2024 · Dawson — Early time-restricted eating improves markers of cardiometabolic health but has no impact on intestinal nutrient absorption in healthy adults.
Super-Abstract
Eating only between 08:00 and 14:00 (early time-restricted eating, eTRE) improved blood glucose regulation in healthy adults — but left gut function completely untouched. A randomised crossover trial with 16 participants showed lower 24-hour mean glucose and reduced glycaemic variability, while intestinal absorption, transit time, and gut microbiome composition remained unchanged. (Cell Reports Medicine, 2024.)
Commentary
This trial is methodologically rigorous: controlled diet, bomb calorimetry for energy balance, and a crossover design that serves as its own control. The glucose findings are clinically relevant — lower mean glucose and flatter glycaemic excursions with no change in caloric intake suggest a circadian rather than a caloric mechanism.

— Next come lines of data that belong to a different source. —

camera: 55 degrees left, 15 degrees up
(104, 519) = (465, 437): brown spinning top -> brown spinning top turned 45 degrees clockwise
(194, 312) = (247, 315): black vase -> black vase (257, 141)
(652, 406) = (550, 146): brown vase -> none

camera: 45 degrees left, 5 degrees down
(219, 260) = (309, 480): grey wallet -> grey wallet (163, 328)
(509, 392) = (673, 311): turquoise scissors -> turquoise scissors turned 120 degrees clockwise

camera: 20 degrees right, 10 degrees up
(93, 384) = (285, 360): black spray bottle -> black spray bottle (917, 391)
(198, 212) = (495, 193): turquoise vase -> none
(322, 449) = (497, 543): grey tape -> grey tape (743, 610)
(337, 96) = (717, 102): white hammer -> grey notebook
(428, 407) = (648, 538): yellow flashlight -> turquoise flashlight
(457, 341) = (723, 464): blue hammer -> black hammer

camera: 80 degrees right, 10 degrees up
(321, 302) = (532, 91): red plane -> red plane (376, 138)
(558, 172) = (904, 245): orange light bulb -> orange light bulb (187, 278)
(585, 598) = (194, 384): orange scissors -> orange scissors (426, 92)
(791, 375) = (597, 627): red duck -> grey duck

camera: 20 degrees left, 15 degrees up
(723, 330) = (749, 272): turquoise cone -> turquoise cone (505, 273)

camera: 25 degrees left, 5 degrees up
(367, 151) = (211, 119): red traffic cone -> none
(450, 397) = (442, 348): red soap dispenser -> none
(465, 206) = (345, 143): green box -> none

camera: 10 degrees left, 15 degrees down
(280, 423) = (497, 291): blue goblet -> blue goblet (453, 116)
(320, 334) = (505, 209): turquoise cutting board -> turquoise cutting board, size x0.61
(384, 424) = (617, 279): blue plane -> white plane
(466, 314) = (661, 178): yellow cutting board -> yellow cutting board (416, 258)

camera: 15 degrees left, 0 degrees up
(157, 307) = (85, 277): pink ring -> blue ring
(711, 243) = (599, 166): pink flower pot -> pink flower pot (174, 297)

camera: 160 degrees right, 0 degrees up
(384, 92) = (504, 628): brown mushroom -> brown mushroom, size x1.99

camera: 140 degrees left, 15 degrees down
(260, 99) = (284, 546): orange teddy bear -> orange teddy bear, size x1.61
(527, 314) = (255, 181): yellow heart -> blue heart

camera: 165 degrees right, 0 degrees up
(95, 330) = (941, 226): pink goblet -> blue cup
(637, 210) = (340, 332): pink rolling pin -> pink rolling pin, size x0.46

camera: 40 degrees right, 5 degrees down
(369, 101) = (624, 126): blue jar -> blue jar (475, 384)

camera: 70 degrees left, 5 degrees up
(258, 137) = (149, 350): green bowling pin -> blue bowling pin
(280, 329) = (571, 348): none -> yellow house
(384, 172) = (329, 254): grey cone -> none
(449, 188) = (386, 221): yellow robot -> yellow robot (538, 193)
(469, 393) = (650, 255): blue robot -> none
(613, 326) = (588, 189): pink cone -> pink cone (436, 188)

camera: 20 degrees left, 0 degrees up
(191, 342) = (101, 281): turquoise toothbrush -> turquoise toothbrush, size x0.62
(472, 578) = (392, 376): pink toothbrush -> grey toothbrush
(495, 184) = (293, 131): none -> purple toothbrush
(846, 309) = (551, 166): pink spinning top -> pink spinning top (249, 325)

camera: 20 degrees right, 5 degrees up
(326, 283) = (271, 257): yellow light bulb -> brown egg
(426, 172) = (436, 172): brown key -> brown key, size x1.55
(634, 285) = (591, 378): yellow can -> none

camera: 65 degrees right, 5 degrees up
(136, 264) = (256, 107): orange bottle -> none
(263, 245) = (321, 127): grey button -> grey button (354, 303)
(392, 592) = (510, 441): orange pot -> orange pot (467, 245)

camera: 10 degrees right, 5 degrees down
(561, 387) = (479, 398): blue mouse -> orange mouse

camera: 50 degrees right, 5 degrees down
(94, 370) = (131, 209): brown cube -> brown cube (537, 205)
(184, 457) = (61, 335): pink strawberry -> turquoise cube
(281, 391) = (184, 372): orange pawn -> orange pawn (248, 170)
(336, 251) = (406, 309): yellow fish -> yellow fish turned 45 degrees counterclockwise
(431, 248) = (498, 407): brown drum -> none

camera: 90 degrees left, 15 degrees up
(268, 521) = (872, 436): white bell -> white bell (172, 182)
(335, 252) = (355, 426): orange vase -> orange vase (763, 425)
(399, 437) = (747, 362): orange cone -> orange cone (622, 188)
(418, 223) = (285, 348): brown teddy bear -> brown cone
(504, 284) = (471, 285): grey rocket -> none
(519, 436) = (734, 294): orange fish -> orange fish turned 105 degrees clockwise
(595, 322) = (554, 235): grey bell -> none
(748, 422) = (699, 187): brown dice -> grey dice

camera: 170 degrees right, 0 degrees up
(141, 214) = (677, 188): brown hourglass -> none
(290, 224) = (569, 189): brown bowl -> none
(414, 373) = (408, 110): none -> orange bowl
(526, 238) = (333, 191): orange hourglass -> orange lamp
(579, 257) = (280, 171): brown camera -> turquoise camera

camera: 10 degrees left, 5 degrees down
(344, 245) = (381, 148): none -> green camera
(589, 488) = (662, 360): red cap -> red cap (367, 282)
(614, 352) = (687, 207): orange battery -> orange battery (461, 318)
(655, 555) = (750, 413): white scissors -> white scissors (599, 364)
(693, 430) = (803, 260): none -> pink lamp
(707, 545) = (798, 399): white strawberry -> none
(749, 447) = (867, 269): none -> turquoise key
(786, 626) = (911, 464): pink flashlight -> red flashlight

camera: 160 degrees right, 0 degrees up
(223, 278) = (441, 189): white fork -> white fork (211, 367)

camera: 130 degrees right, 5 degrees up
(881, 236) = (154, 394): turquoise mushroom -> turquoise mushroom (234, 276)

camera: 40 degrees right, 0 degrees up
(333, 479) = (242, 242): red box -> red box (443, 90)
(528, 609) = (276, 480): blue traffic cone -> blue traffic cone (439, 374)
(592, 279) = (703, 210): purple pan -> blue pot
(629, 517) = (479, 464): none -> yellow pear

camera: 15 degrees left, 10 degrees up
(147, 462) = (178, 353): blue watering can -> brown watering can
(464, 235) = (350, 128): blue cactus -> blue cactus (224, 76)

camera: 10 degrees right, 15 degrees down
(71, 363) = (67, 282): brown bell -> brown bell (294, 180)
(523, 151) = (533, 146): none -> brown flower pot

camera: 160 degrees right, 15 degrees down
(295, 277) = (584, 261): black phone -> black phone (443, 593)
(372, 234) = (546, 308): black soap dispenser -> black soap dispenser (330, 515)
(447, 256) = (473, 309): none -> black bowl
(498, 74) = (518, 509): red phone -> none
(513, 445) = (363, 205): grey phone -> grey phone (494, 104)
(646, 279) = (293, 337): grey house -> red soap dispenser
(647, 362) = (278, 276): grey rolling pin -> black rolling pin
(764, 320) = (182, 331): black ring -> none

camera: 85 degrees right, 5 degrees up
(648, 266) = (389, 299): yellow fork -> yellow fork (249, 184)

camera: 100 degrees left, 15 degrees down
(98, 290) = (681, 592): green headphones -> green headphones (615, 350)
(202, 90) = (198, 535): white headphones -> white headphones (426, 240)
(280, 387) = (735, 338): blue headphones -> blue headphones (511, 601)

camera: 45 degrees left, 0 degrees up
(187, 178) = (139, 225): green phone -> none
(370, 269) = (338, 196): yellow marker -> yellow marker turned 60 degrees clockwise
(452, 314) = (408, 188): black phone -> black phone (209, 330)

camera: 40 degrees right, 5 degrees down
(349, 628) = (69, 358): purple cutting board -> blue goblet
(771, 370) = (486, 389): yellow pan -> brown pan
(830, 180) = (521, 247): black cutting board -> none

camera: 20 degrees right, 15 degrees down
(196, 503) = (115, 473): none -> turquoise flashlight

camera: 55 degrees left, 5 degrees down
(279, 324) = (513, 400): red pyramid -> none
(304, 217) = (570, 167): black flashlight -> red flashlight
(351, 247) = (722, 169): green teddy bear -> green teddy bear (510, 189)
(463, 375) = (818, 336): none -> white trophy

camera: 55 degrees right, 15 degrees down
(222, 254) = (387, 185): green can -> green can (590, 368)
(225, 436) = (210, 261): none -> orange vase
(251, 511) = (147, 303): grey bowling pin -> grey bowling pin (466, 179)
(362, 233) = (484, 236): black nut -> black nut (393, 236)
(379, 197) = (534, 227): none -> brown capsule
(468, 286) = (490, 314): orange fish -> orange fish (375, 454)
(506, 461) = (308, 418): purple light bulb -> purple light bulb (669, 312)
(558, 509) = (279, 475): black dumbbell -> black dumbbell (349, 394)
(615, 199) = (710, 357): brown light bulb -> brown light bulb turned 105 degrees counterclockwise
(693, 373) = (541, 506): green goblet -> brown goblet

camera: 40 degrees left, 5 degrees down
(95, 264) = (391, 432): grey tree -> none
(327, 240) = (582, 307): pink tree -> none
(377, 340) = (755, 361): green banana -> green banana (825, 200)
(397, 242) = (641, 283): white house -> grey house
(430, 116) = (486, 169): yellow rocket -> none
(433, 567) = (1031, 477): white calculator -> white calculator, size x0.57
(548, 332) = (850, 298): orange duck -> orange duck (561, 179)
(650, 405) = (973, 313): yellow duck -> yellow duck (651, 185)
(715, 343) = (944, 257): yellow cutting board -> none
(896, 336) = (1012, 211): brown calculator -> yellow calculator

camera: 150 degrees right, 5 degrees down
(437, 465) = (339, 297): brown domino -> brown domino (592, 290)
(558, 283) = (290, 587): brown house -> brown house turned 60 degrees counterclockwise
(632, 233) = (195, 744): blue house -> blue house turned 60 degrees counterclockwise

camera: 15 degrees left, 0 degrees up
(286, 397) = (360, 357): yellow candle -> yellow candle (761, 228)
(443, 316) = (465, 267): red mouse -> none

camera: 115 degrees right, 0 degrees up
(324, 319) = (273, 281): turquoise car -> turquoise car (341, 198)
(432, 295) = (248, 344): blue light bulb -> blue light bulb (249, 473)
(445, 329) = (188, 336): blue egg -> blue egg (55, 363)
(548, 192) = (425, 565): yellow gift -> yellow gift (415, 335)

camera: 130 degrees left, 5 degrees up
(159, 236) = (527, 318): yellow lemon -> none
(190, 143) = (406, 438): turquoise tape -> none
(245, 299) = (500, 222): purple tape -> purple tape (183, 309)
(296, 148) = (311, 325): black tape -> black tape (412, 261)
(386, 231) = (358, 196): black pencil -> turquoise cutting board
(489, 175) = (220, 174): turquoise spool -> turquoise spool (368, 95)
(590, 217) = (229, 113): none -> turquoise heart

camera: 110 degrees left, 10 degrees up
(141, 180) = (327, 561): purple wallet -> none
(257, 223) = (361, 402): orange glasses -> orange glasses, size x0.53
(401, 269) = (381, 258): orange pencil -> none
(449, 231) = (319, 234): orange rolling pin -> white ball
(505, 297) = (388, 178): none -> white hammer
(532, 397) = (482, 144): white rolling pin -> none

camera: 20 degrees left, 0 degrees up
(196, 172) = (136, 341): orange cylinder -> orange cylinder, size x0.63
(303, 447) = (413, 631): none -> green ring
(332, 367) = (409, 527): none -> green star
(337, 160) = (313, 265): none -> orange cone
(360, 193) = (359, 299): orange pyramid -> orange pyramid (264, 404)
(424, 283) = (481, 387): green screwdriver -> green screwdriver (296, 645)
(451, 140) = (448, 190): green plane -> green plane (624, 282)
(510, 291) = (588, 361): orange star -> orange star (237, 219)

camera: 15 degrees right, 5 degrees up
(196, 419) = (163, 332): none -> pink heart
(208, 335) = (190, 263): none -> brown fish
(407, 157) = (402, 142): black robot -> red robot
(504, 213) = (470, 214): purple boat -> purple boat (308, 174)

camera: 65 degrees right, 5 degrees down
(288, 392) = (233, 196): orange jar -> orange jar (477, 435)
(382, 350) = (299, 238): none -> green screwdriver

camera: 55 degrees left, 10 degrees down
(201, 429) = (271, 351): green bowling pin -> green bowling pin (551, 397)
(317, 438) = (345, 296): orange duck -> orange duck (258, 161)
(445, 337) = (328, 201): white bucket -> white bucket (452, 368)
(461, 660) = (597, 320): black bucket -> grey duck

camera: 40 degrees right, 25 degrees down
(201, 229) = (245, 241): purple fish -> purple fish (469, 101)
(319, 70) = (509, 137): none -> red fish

The hydrogen-related finding is a useful null result: colonic hydrogen gas production (a proxy for fermentation and microbiome activity) did not change with eTRE. This rules out gut fermentation as a mediator of eTRE's metabolic benefits, and incidentally confirms that the gut flora's hydrogen output is remarkably stable under dietary timing changes over 9 days.
Key quotes
- „eTRE has no effect on intestinal energy and macronutrient absorption, gastrointestinal transit time, colonic hydrogen gas production, or stool microbial composition, suggesting eTRE does not impact gastrointestinal function.“ — the null result: gut function and colonic H₂ production are unchanged by eTRE
- „The eTRE schedule is more effective than the control eating schedule for improving markers of cardiometabolic health, including 24-h mean glucose concentrations and glycemic variability.“ — the positive finding: clear cardiometabolic benefit from earlier eating window
Our assessment
A well-controlled study with an honest null result on gut function. The colonic hydrogen gas production data is incidental but scientifically useful: it demonstrates that short-term (9-day) changes in meal timing do not alter fermentation-based H₂ output. Limitations: n=16 is small; the 9-day intervention window may be too short to detect microbiome shifts; only healthy adults were studied, limiting generalisability to metabolic disease populations. The eTRE metabolic findings are encouraging but require longer trials in larger cohorts before clinical recommendations can be drawn.
Study design
- Type: randomised crossover trial · n: 16 healthy adults · H₂ relevance: colonic H₂ gas production measured as a gut fermentation proxy
- Intervention: eTRE (08:00–14:00) vs. control (08:00–20:00), 9 days each, weight-maintenance diet · H₂ result: no significant change in colonic H₂ gas production with eTRE
- Cardiometabolic result: significant reduction in 24-h mean glucose and glycaemic variability (MAGE) with eTRE; no effect on stool microbiome or macronutrient absorption
Abstract
Early time-restricted eating (eTRE) improves aspects of cardiometabolic health. Although the circadian system appears to regulate nutrient absorption, little is known about the effects of eTRE on intestinal absorption. In this randomized crossover trial, 16 healthy adults follow a controlled, weight maintenance diet for 9 days, consuming all calories between 0800 and 1400 (eTRE schedule) or 0800 and 2000 (control schedule). We measure the energy content of the diet, stool, and urine with bomb calorimetry and calculate intestinal energy absorption. The eTRE schedule is more effective than the control eating schedule for improving markers of cardiometabolic health, including 24-h mean glucose concentrations and glycemic variability, assessed as the mean amplitude of glycemic excursions. However, eTRE has no effect on intestinal energy and macronutrient absorption, gastrointestinal transit time, colonic hydrogen gas production, or stool microbial composition, suggesting eTRE does not impact gastrointestinal function. This trial is registered (ClinicalTrials.gov: NCT04877262).